Issue 
La Houille Blanche
Number 8, Décembre 1967



Page(s)  861  870  
DOI  https://doi.org/10.1051/lhb/1967060  
Published online  24 March 2010 
Évolution récente des modèles mathématiques d'agitation due à la houle. Calcul de la diffraction en profondeur non uniforme
New developments in mathematical models of sea waves : calculation of wave diffraction over an uneven bottom
SOGREAH
The present paper describes a method used on a digital computer for calculating the effects of wave refraction and diffraction simultaneously at harbour sites. It is derived from the method used by Biesel and Ranson [3] in the case of uniform depth by consideration of the radiation of wave energy in water of gradually varying depth. The wave height and wavephase are given in complex forme ζ by formulae (1) and (2) where the Green function G2 (OM) is defined by (19) (20) and (21). For practical purposes the area is divided into theoretical basins of convex shape and the integral (2) is applied to the boundaries of these basins. The derivative normal to the boundary Γ is given by formulae (4) (5) and (6) and the derivative of the Green fonction is given by (22) (23) and (24). For calculation, the integrals (2) and (6) are given the form (8) (9) with an increment ΔSR chosen small enough with respect to the local wave length The coefficients RJK, SJK defined by (25) (26) are determined in the following manner : (i) The paths of a given number of wave rays, starting from the points Oi and Mk, where ζ and ∂ζ/∂n are to be found, are computed by means of formulae (28) to (31) inclusive; (ii) The auxiliary functions I, φ, β, σ, are computed at the points where the wave rays reach the bounndary Γ. Their values at the given points Mp Mg, are then derived by interpolation along Γ. At this step, the differential equation (33) is integrated with the initial conditions (36) for MK and (37) for Oi. This mathematical model was compared to laboratory scale models and proved to be satisfactory. Two examples are given here. (i) The wave pattern in the harbour illustrated in Figure 2 for a wave period of 10 sec. Owing to the narrowness of the breakwaters compared to the wave length, it was possible to consider them as thin walls in the mathematical model.
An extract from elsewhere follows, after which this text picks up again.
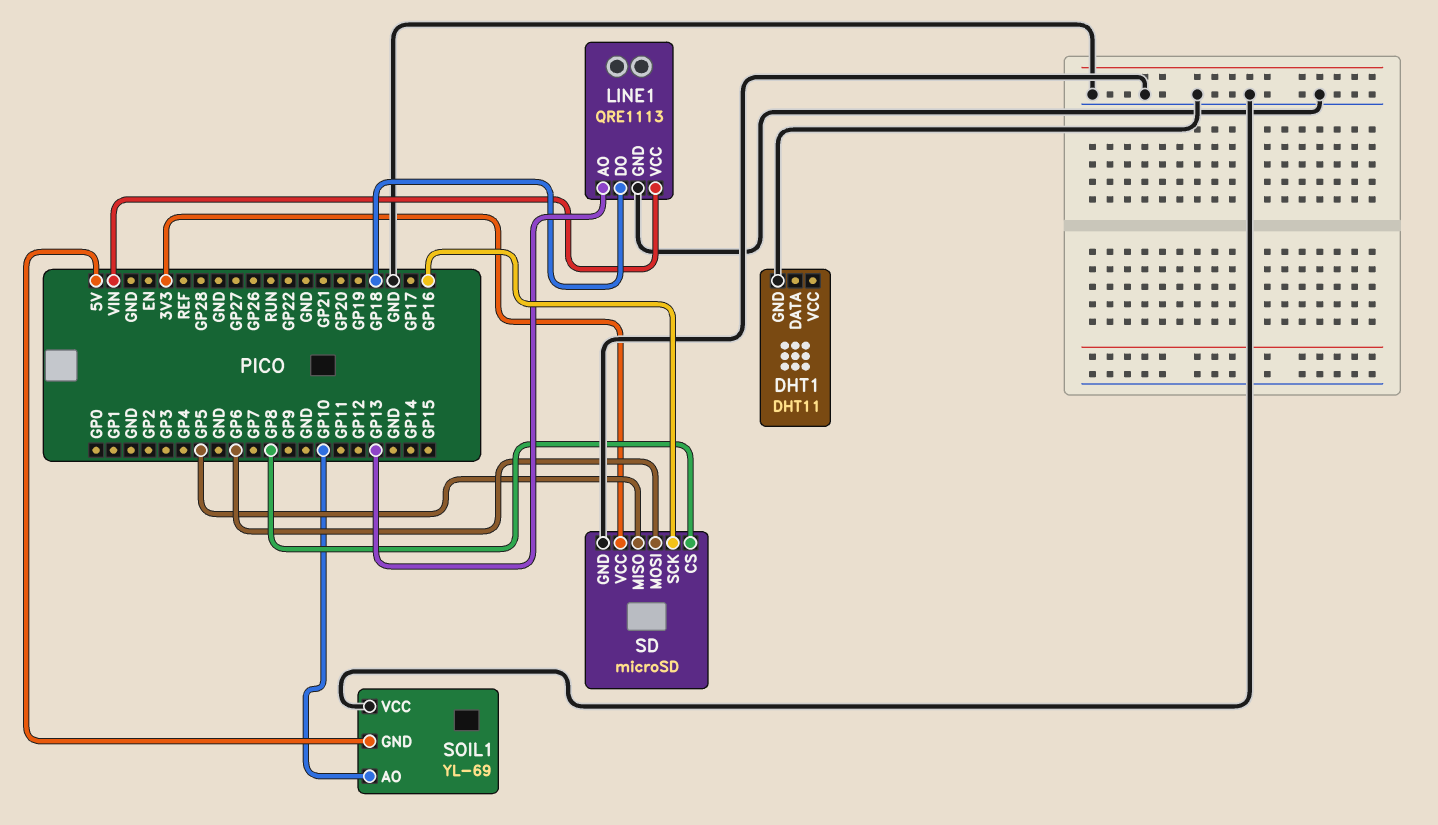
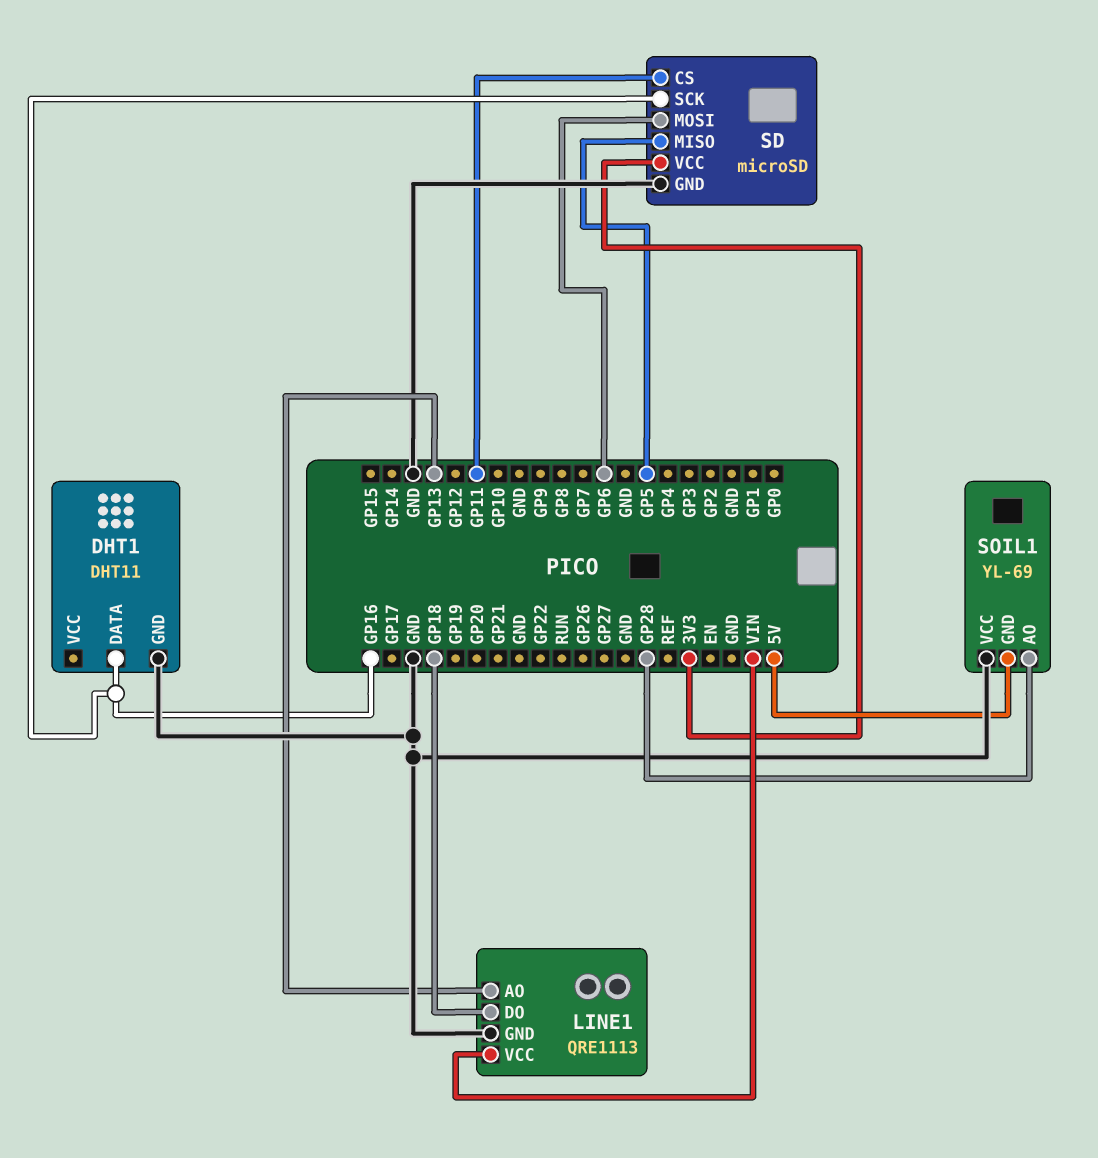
DHT1 pin DATA: none -> GP16
SD pin CS: GP8 -> GP11
SOIL1 pin AO: GP10 -> GP28

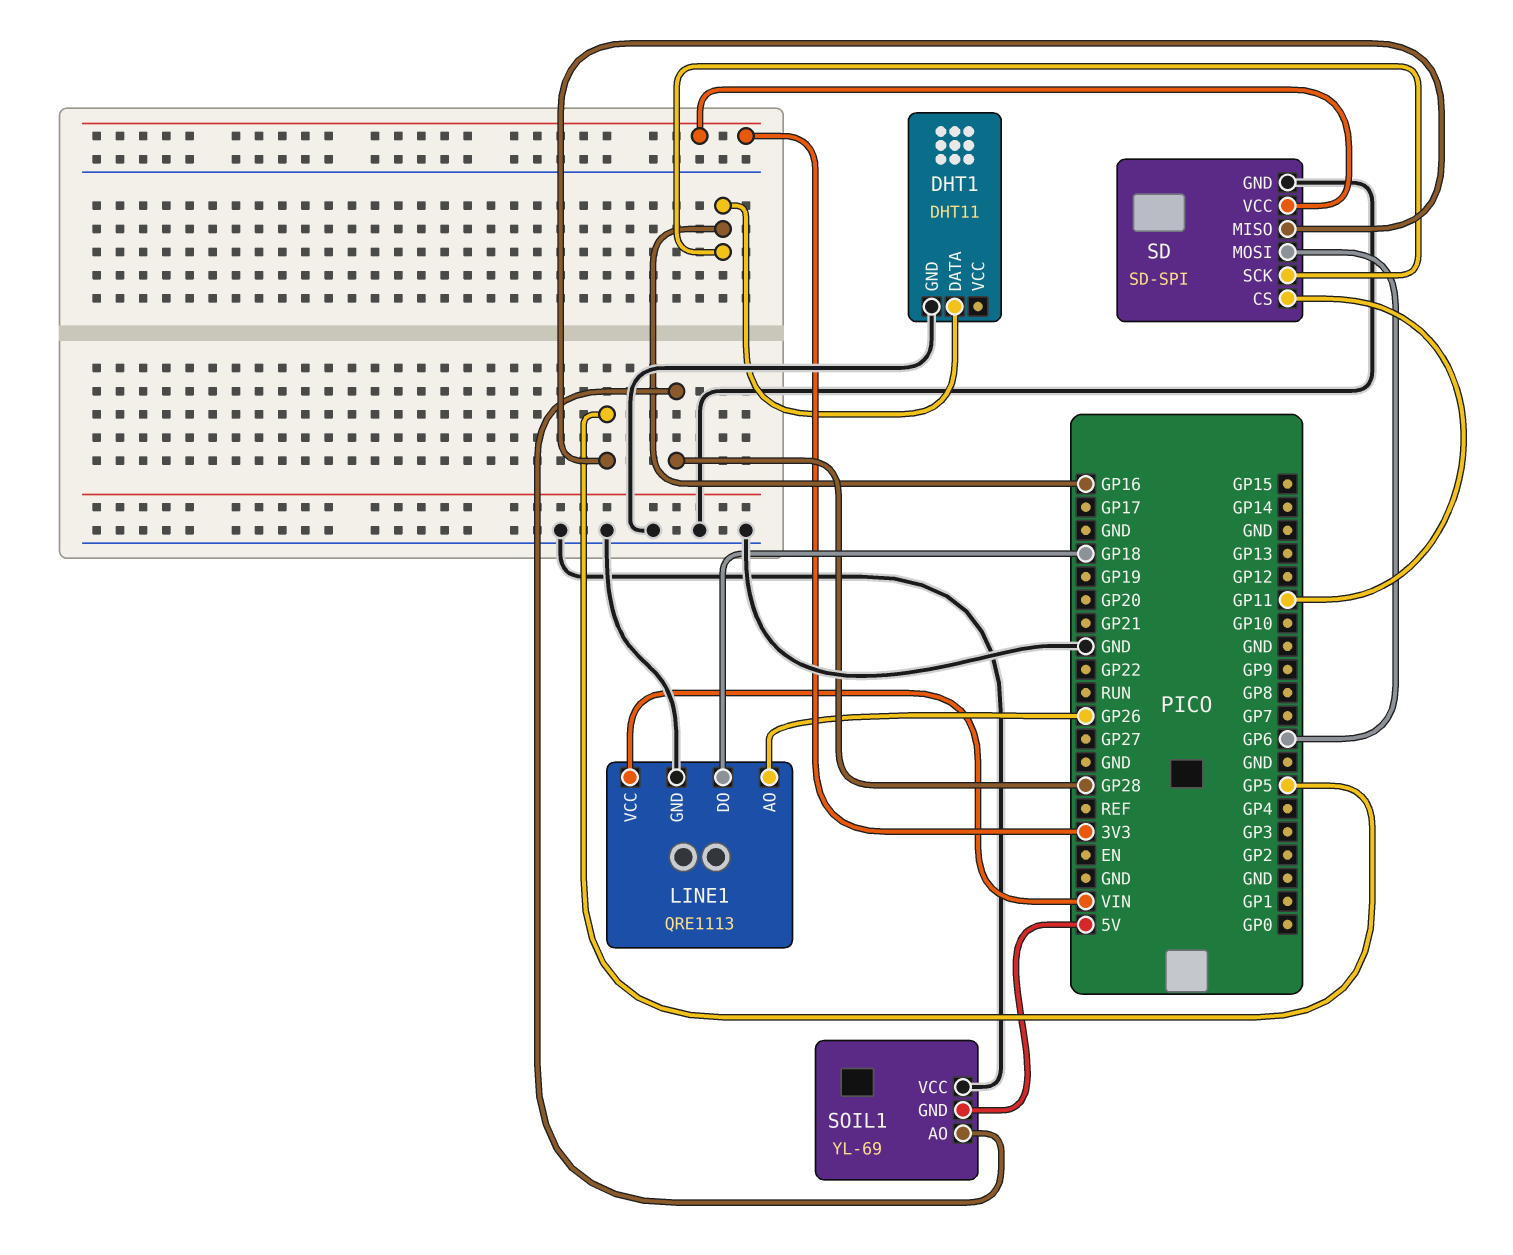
LINE1 pin AO: GP13 -> GP26
SD: microSD -> SD-SPI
The results given by both models as shown in Figure 3. (ii) The wave pattern just inside the harbour entrance illustrated in Figure 4. In a previous study by Montaz [7] the breakwaters were considered as thin walls and the mathematical model gave the results of Figures 5 and 7.2, which depart considerably from the results of Figures 5, 6 and 7.1 obtained with a physical model. An accurate reproduction of the sloping breakwater head on the mathematical model leads to the consistent results of Figures 6 and 7.3.